I hate to tell you, but cotton hoody durability is not really an issue. Neither is flatbill durability. Or T-shirt durability. Affordable? $20 for a tshirt is normal, 45 for a basic pullover hoodie is... normal. Snapbacks for $20 is again, pretty average.

Also, I can't help but see the Wu-Tang emblem when I see your logo.

Good luck I guess but so far I don't see where you guys are different than any other streetwear brand. And you have to compete with companies like WEsC, RVCA, Comune, Poler...


----------



## Choncho (Sep 10, 2012)

Nivek said:


> So you're out to build a brand, not a product.
> 
> I hate to tell you, but cotton hoody durability is not really an issue. Neither is flatbill durability. Or T-shirt durability. Affordable? $20 for a tshirt is normal, 45 for a basic pullover hoodie is... normal. Snapbacks for $20 is again, pretty average.
> 
> ...


You are right we do have to compete with all the big companies but then again this is our first year, they have been in it for a while. Poler didn't even burst out onto the scene until the last few years. I am glad you have an opinion though because without criticism there would be no evolving. It is tough building a brand when there are so many others similar but hopefully we will be able to pull through.


----------



## BurtonAvenger (Aug 14, 2007)

Choncho said:


> Our brand strives to bring creativity and inspiration to the minds in need. We also are pushing forward to make the most durable and affordable lifestyle apparel on the market. We are not some big company and we really want to be a peoples brand. If you have a question, we have an answer and every bit of advice is used to build the best possible brand.

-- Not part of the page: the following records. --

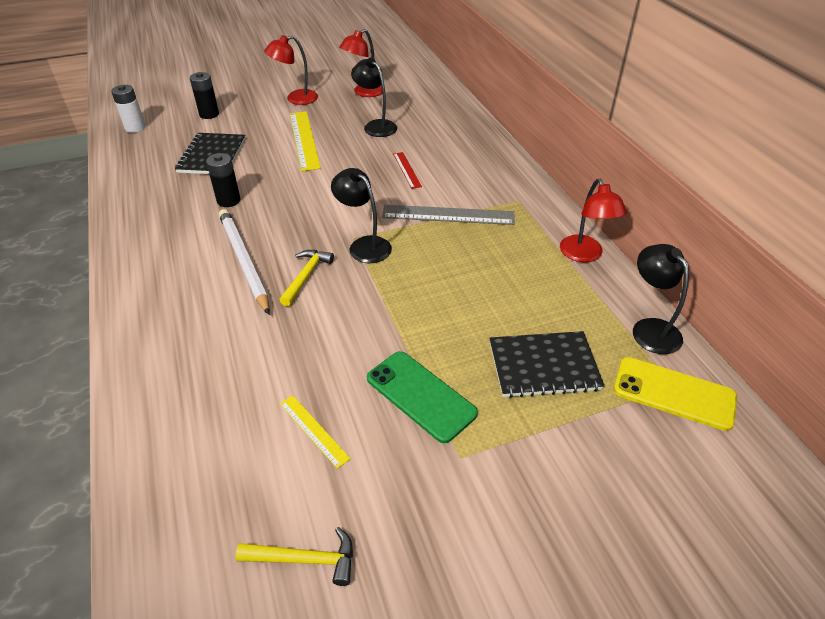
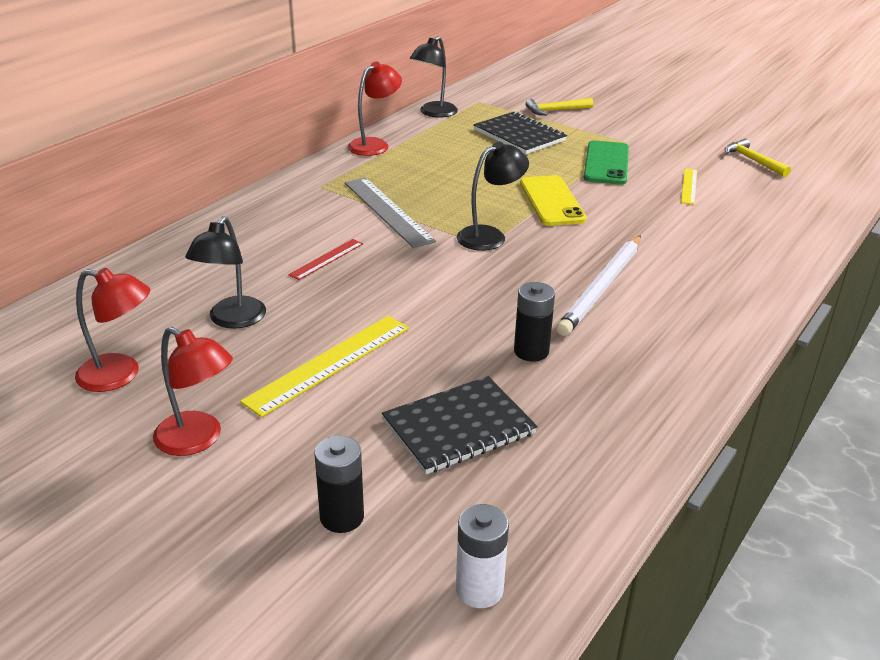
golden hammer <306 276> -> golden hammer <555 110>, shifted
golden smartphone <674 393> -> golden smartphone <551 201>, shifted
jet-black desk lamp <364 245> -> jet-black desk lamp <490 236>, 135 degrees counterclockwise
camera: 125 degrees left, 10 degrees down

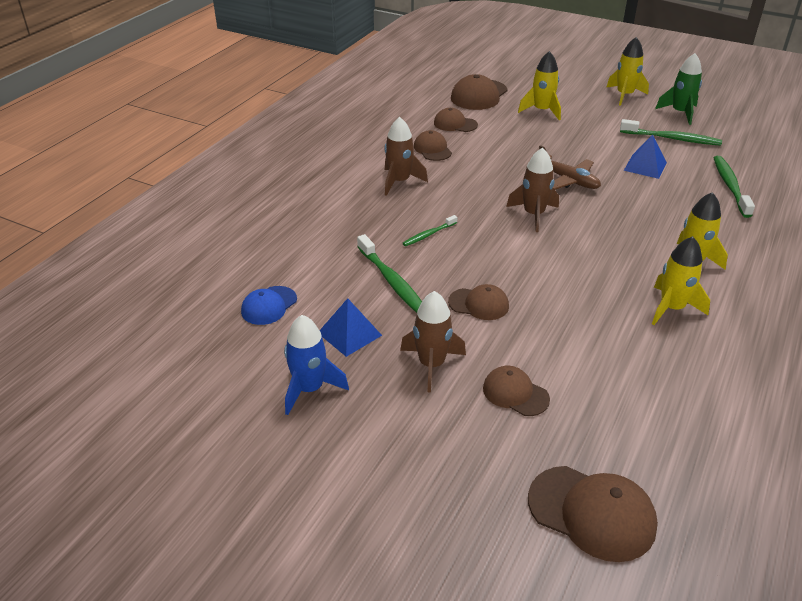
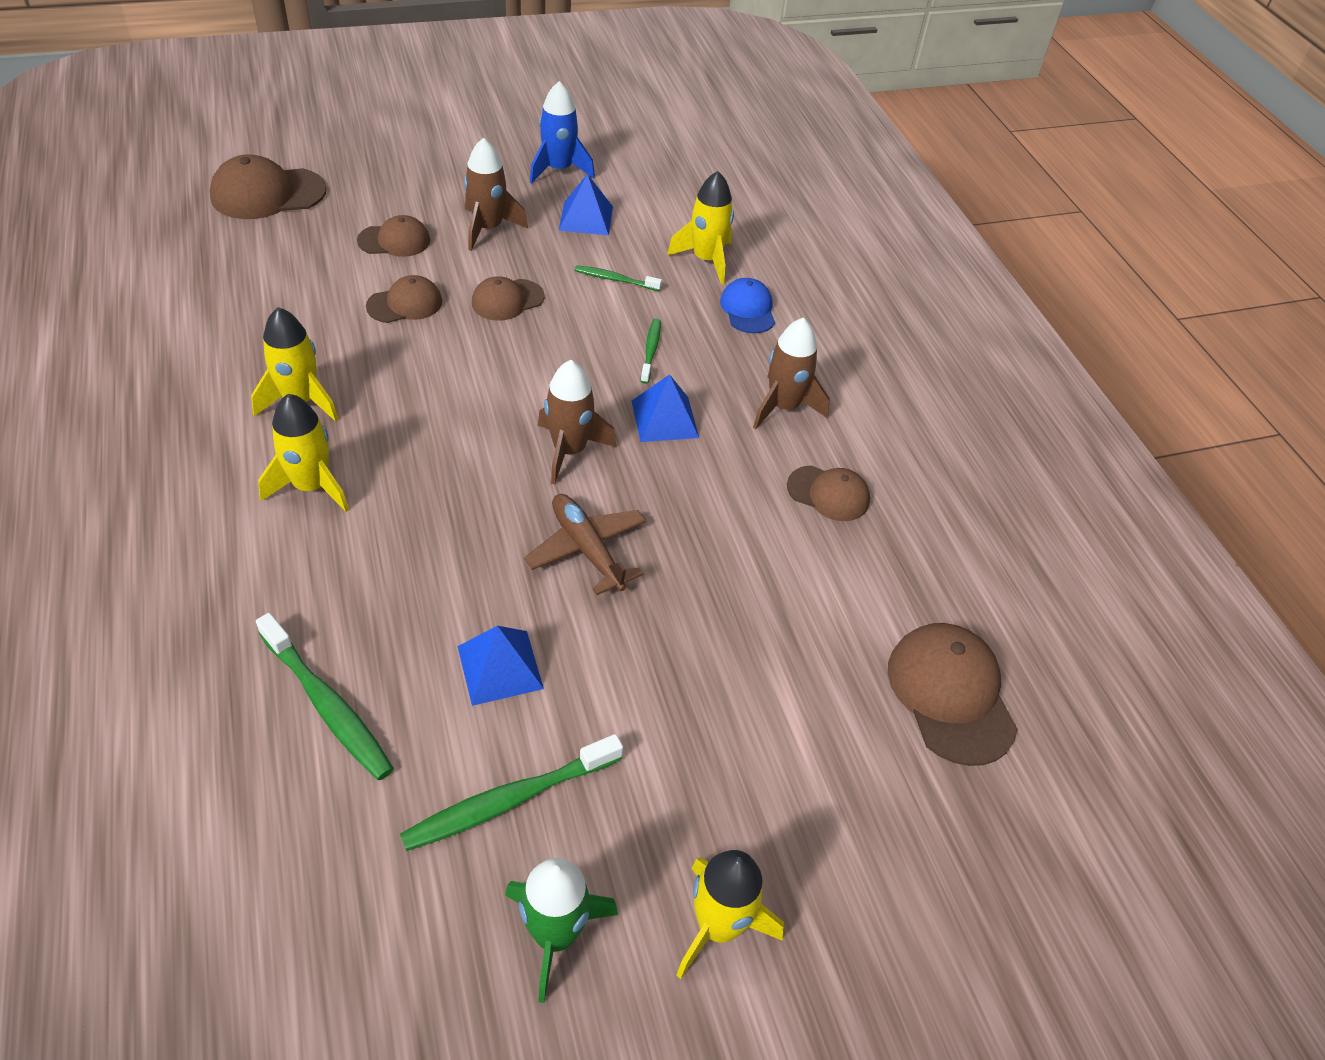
none -> cobalt solid pyramid <664 419>
cobalt cap <269 305> -> cobalt cap <748 309>, shifted
dark brown cap <455 124> -> dark brown cap <405 304>, shifted
golden rocket <542 111> -> golden rocket <706 260>, shifted
dark brown plane <568 180> -> dark brown plane <587 549>, 60 degrees clockwise
emerald toothbrush <392 281> -> emerald toothbrush <615 279>, x0.57
camera: 130 degrees right, 10 degrees up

Are you funded by drugs, if so what drugs?

Why should anyone consider you guys over any of the other upstart brands?

Do you have a 5 year plan?

How do you feel about the lack of Unicorns in the world today? How are you trying to repopulate the Unicorn population? 

Are you a member of the WUF (World Unicorn Foundation)?


----------



## Choncho (Sep 10, 2012)

BurtonAvenger said:


> Are you funded by drugs, if so what drugs?
> 
> Why should anyone consider you guys over any of the other upstart brands?
> 
> ...


You know, just taking after Walter White...NOT. This was an investment of some of my contest winnings this past year. Why? Because the stuff that is fermenting in my head is ridiculous. If you support us you are building the foundation for an amazing brand. We may only have simple products now but we were not born into money haha. I feel like we need Unicorns! I am not trying to repopulate them..... Yet. I could be, are you?


----------



## BurtonAvenger (Aug 14, 2007)

I'm an artificial Unicorn inseminator. 

Do you hate people born into money?

Is money the root of all evil.

If e=MC2 then does pie = fucking awesome in my stomach?


----------



## Nivek (Jan 24, 2008)

Choncho said:


> You know, just taking after Walter White...NOT. This was an investment of some of my contest winnings this past year. Why? Because the stuff that is fermenting in my head is ridiculous. If you support us you are building the foundation for an amazing brand. We may only have simple products now but we were not born into money haha. I feel like we need Unicorns! I am not trying to repopulate them..... Yet. I could be, are you?


If you make a tech hoodie for layering with Unicorns heavily featured I may buy one.

On the serious, what makes your brand amazing?


----------



## ShredLife (Feb 6, 2010)

If you make a hoodie with a unicorn pissing on a lepruchan skeeting on a mermaid embroidered on it I'll buy 2.


----------



## backstop13 (Jun 27, 2012)

ShredLife said:


> If you make a hoodie with a unicorn pissing on a lepruchan skeeting on a mermaid embroidered on it I'll buy 2.


if the mermaid is firing a rocket launcher, I'm in for three!!


----------



## yuhaoyang (Apr 24, 2012)

On a serious note, if you have some awesome designs people may well pay a premium for that. Just a logo? Not so much.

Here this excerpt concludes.